An online article on the Lifespan website lists a few typical childhood fears: monsters, the dark, storms/thunder/lightning, bugs, snakes, social isolation, getting lost, being kidnapped, dogs, fire, and failing in school. Further in the article it is quoted that “parents can help” by being understanding, about the fear. However, I believe that parents should be more concerned about where the fear comes from. Children are very impressionable and only develop fears after incidents end with negative effects as a result of a single object or by being convinced that said object can cause these same negative effects. This is the only way to develop a fear and is technically named a “subconscious fear”. In other words, “a belief that has been accepted by [one’s] subconscious mind, usually as a result of something [one] experienced or were told as a child” (EruptingMind Education). The only other fears that are not subconscious are the two that all people are born with: the fear of falling and of loud noises. Many fears, especially of falling and loud noises, are extremely hard to completely get rid off.
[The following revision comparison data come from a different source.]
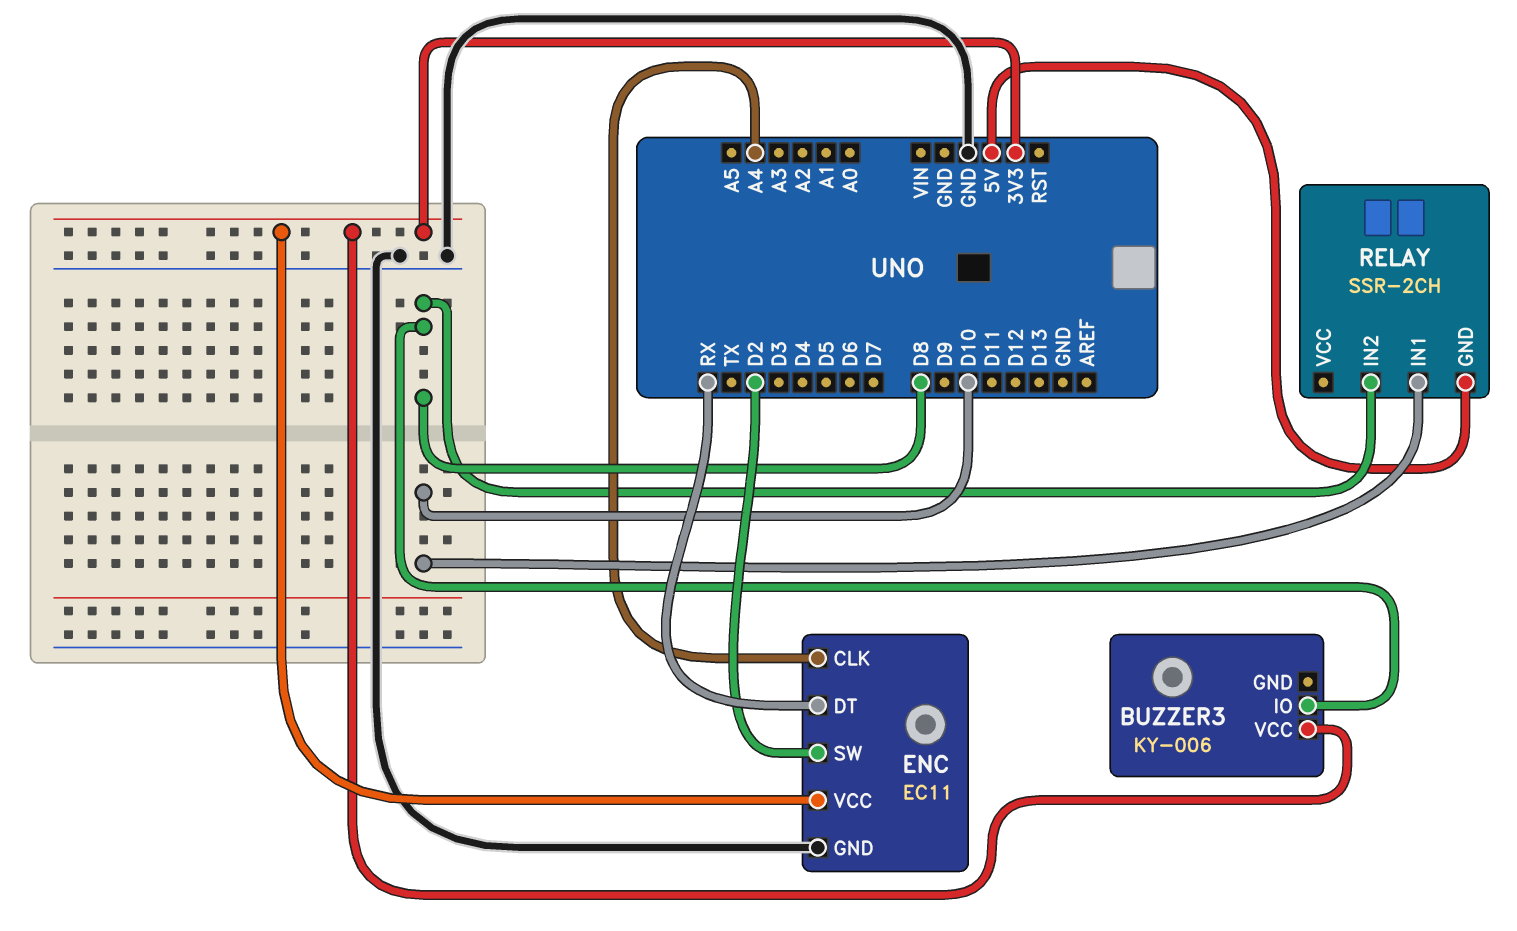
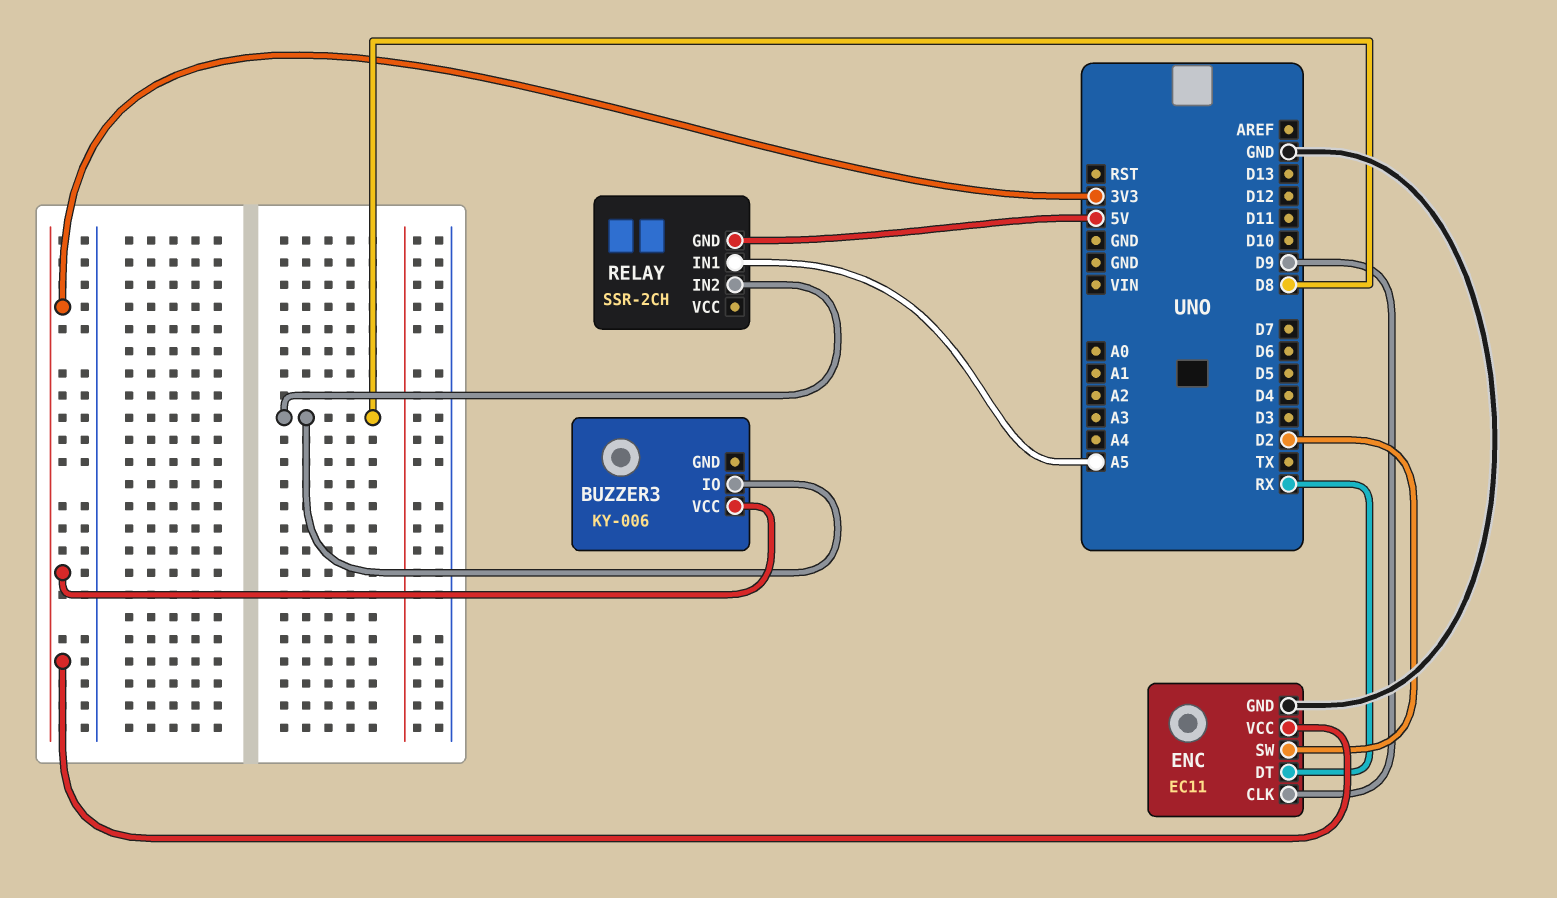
ENC pin CLK: A4 -> D9
RELAY pin IN1: D10 -> A5

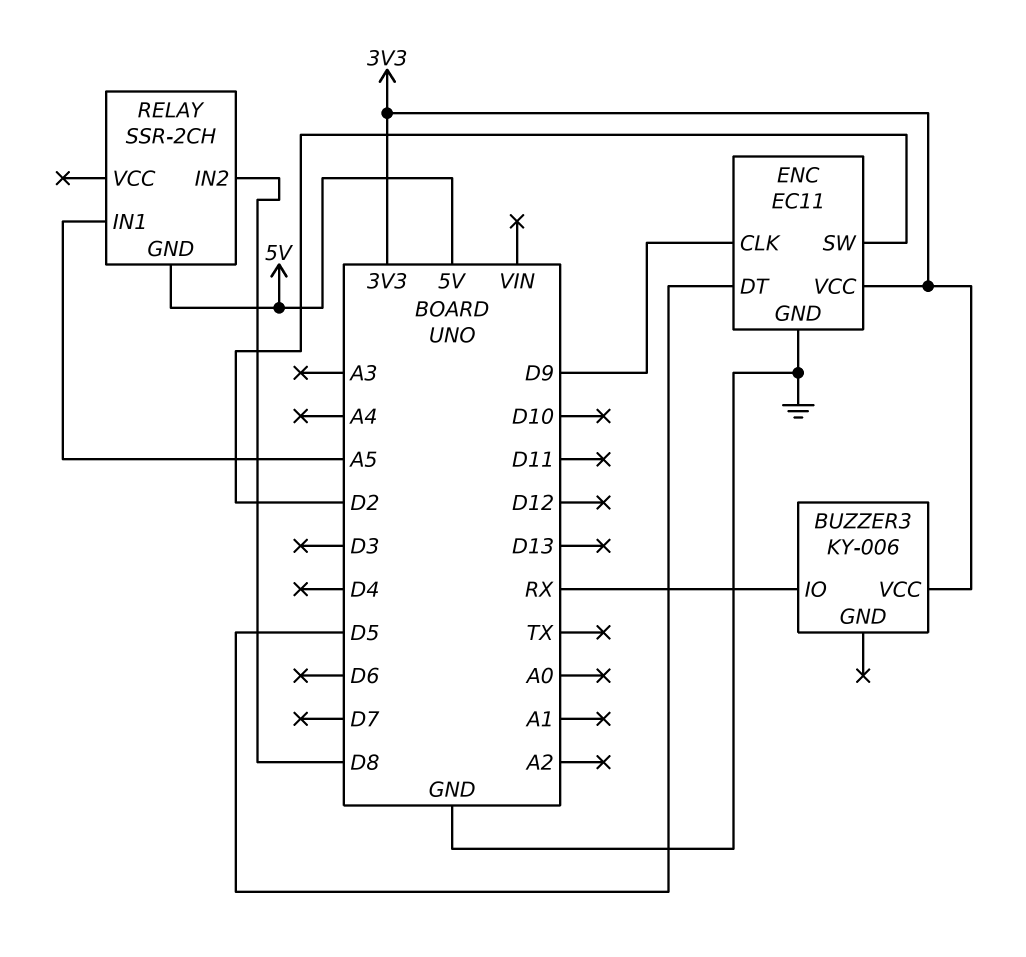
BUZZER3 pin IO: D8 -> RX
ENC pin DT: RX -> D5

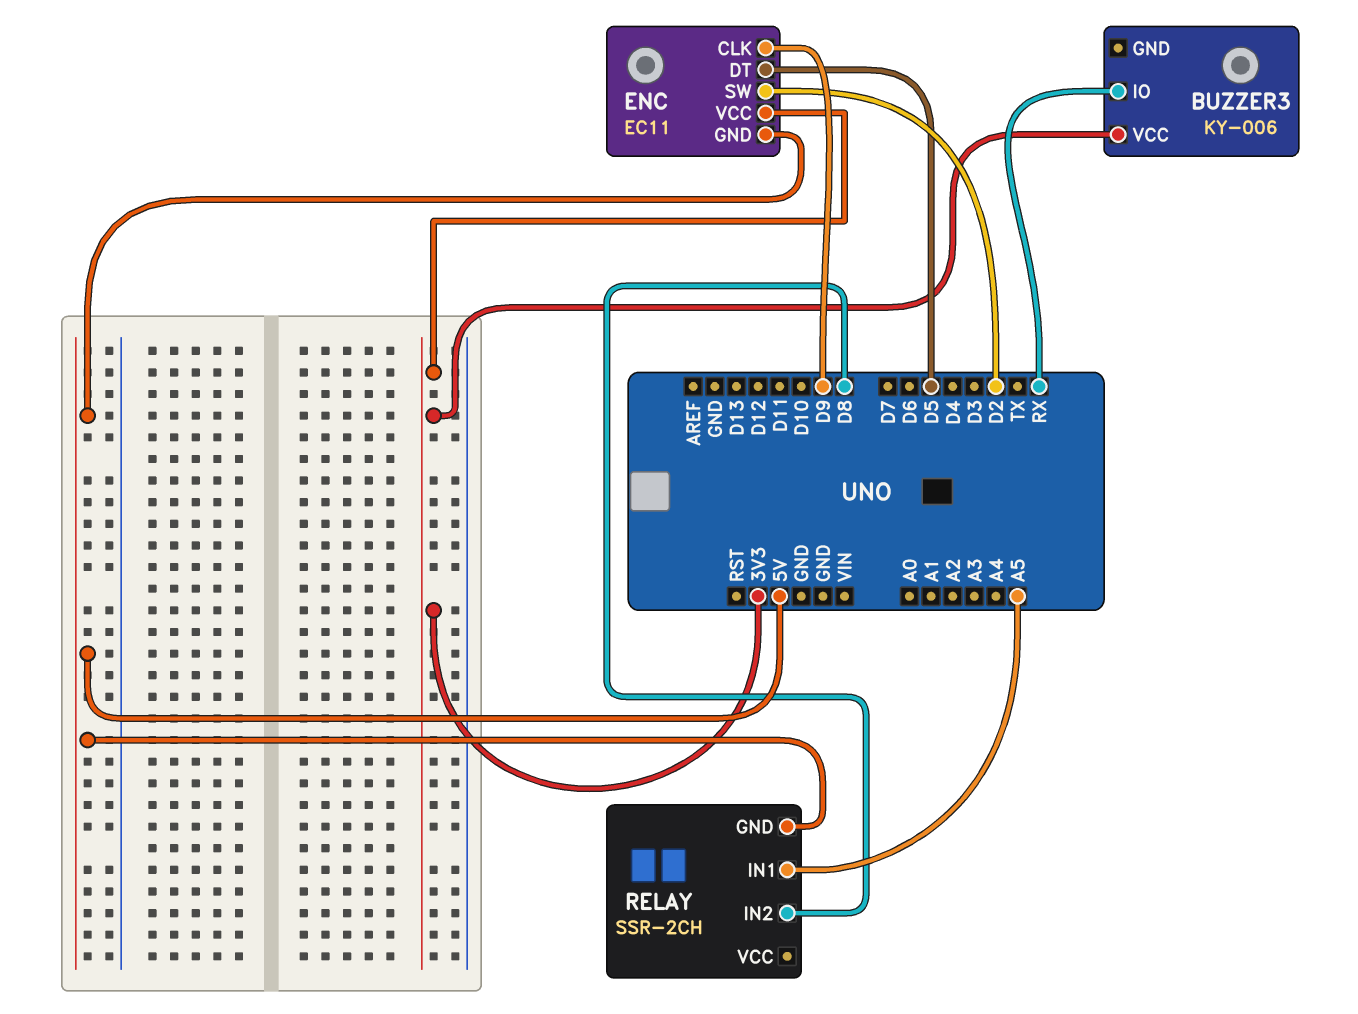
ENC pin GND: GND -> 5V

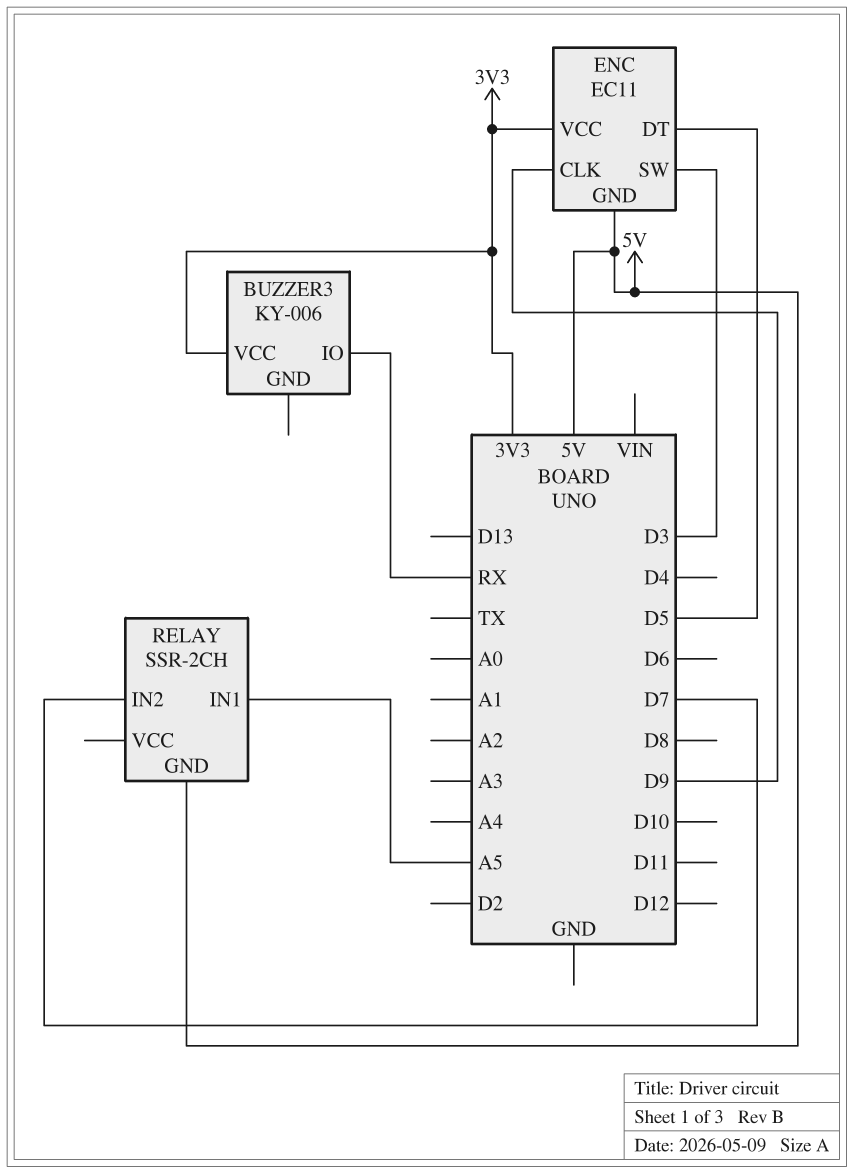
ENC pin SW: D2 -> D3
RELAY pin IN2: D8 -> D7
There are plenty of people that run on the adrenaline of jumping out of a plane at 8,000 feet, but let’s be honest. Everyone still jumps even the littlest bit when watching a fireworks show. Most do not consider this response a fearful one, but it actually is. All other fears are programming and conditioning that everyone attains by simply living. Without adult influence, children theoretically could not develop certain fears. Adults spread those fears onto their children if they feel or have felt them. So adults are effectively creating a fearful generation underneath them. But, why? For greater control or is it unintentional?

Would you consider any your fears rational or irrational?